Те, кто, как на охоте, гонялись за ним, повторяли одну и ту же ошибку: двигаясь на него, но не видя его, они, сближаясь с ним, подставляли себя под выстрел. Они не знали, откуда и в какую секунду последует этот выстрел, а он, сохраняя это свое преимущество, дождавшись, когда кто-то из гонявшихся за ним будет хорошо виден, делал один прицельный выстрел и сразу же отходил. Так он убил или тяжело ранил еще четверых. Тогда остальные, сообразив, что он их так всех перестреляет, сгрудились, ожидая, не начнет ли он, выйдя к ним, стрелять. Тогда бы, потеряв еще кого-то, общим огнем они бы могли подстрелить его. Он дождался, когда совсем свечерело, выскользнул из этого леса и начал марафон, призом в котором для него была его собственная жизнь.

Всю ночь он шел так, как никогда не шел, подхлестывая себя:

- Давай, давай! Давай, Андрей! Кенгуру бежали быстро. Ты беги быстрей…

За двенадцать часов темноты он ушел, стараясь держаться на запад, километров на семьдесят, затаился на день, в следующую ночь сделал еще километров шестьдесят, потом началась поземка, он ушел на север еще километров па сорок, и следы его потерялись.


Месяц назад, еще до Нового года, после обычной своей вылазки, возвращаясь к землянке, он нашел ее разрушенной. Потолок ее был поломан, стены, насколько это было возможно, обрушены, печечка вообще исчезла, исчезли и труба от нее, вещи из землянки - плошки-свечки, куски парашюта, одежда, ведро были унесены, котелки исковерканы, измяты, потоптаны. Все еще падавший снег заносил яму, то, что было у него и Марии по-своему хорошим жильем, заносил и многие следы у землянки и вообще вокруг нее.

Когда он возвращался после вылазок, он осторожно стучал в творило, приподнимал его и спрашивал:

- Кто в тереме живет? Кто в теплом живет?

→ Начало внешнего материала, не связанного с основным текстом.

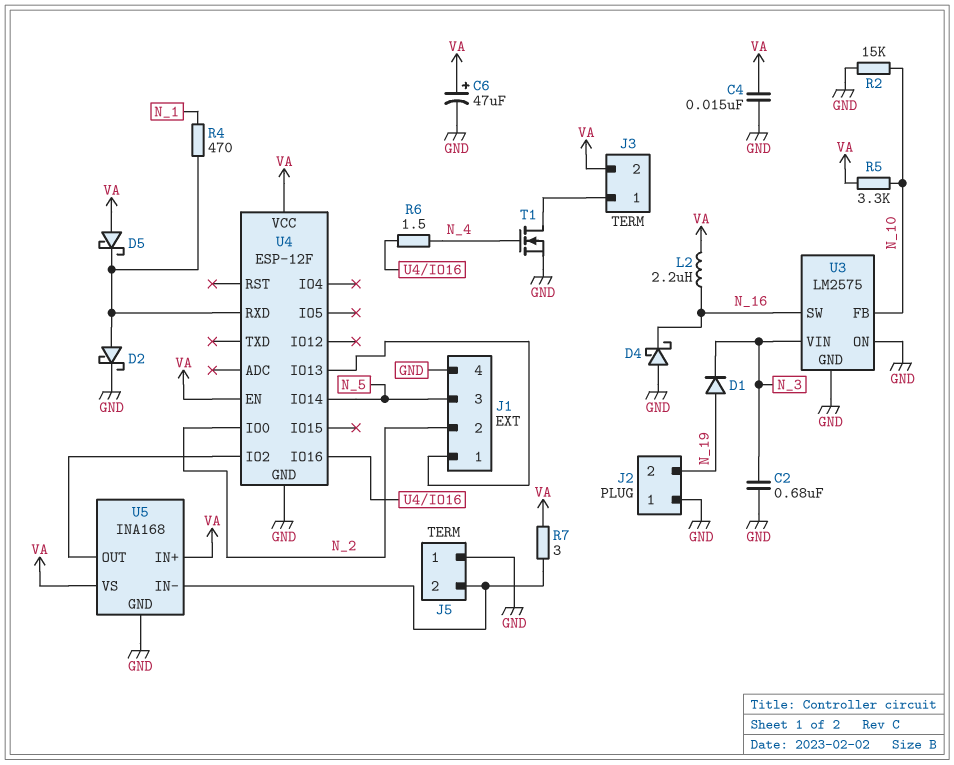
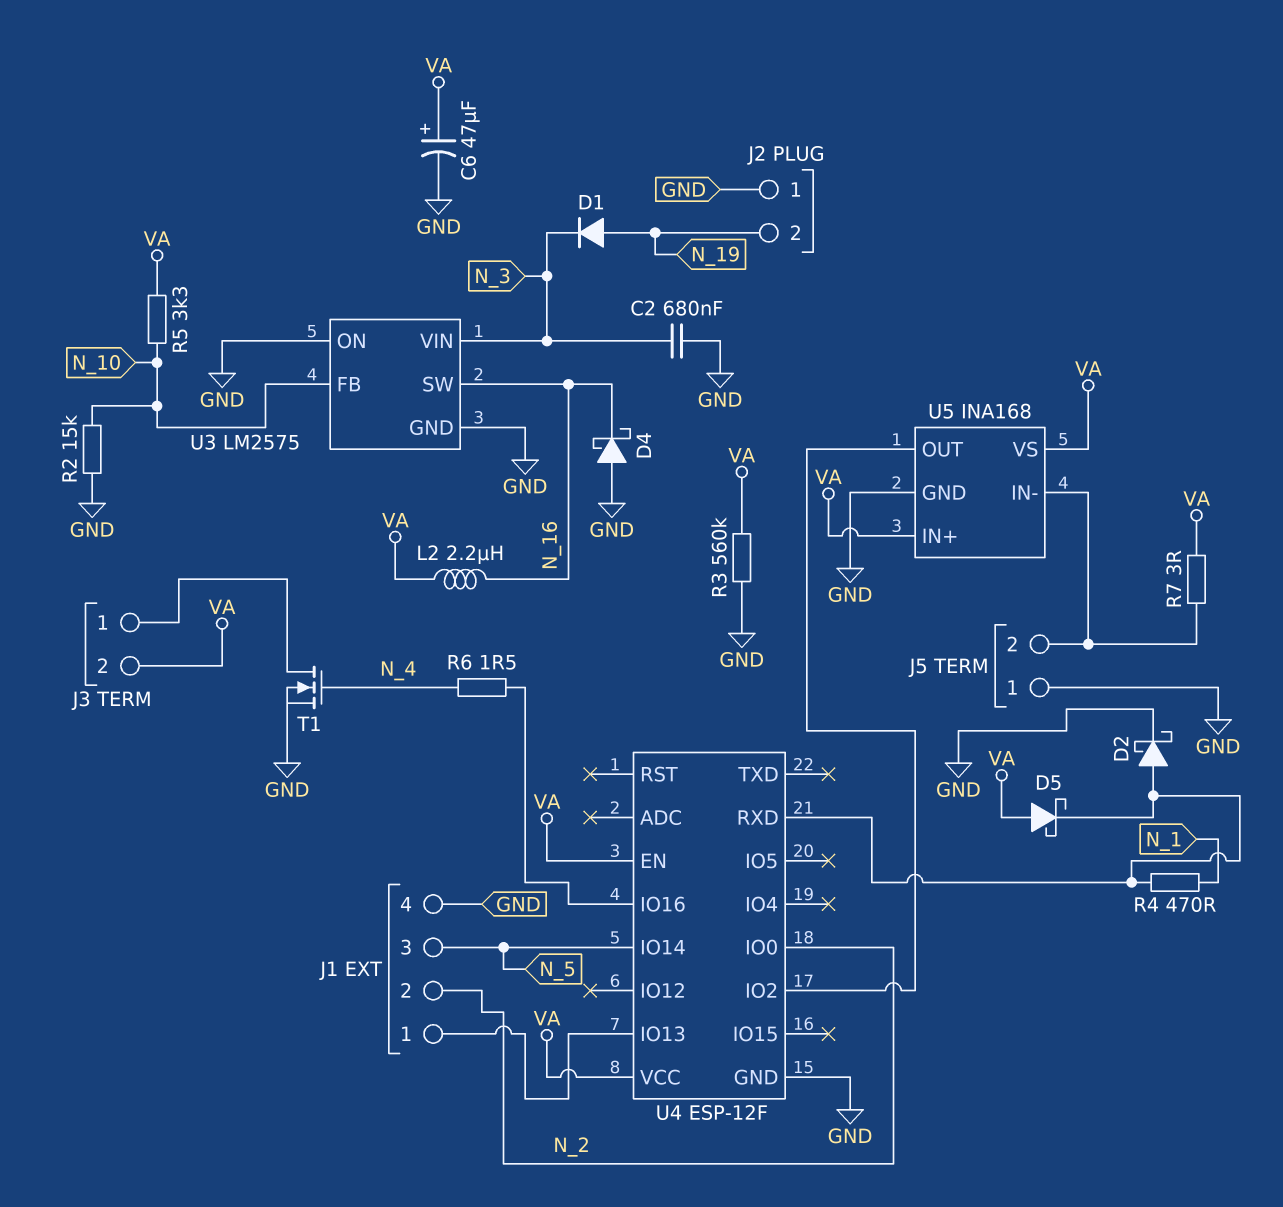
C4: 15nF (GND, VA) -> none
R3: none -> 560k (GND, VA)

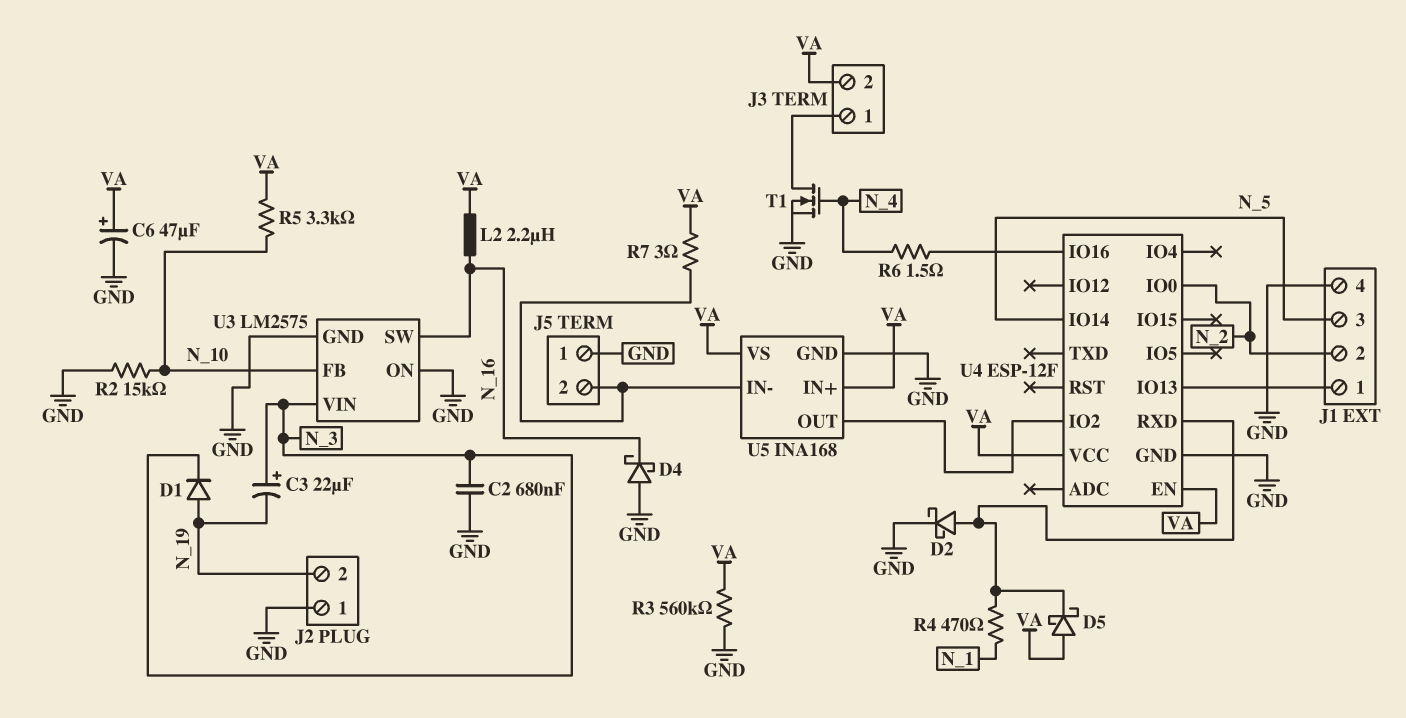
C3: none -> 22uF (plus N_3, minus N_19)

Мария встречала его как брата или как какого-то другого родственника. В одиночестве ей было тоскливо, и она радостно суетилась, помогая ему снять оружие, мешок, раздеться. У нее всегда было целое ведро снеговой воды, какая-то сваренная еда, которую следовало лишь разогреть, целый котелок остуженного несладкого - какой он любил, - но хорошо заваренного чая. Он выпивал этот котелок, сидя на нарах, отдувался, чувствуя, как, получив возможность, начинают отдыхать все его мускулы, сухожилия, легкие, сердце, которые он не щадил, заставляя под нагрузкой работать по восемнадцать - двадцать часов, соловел от ощущения легкости на плечах и спине, на которые теперь не давили оружие и одежда, млел от тепла, приходившего от печечки, проходившего через свитер до тела.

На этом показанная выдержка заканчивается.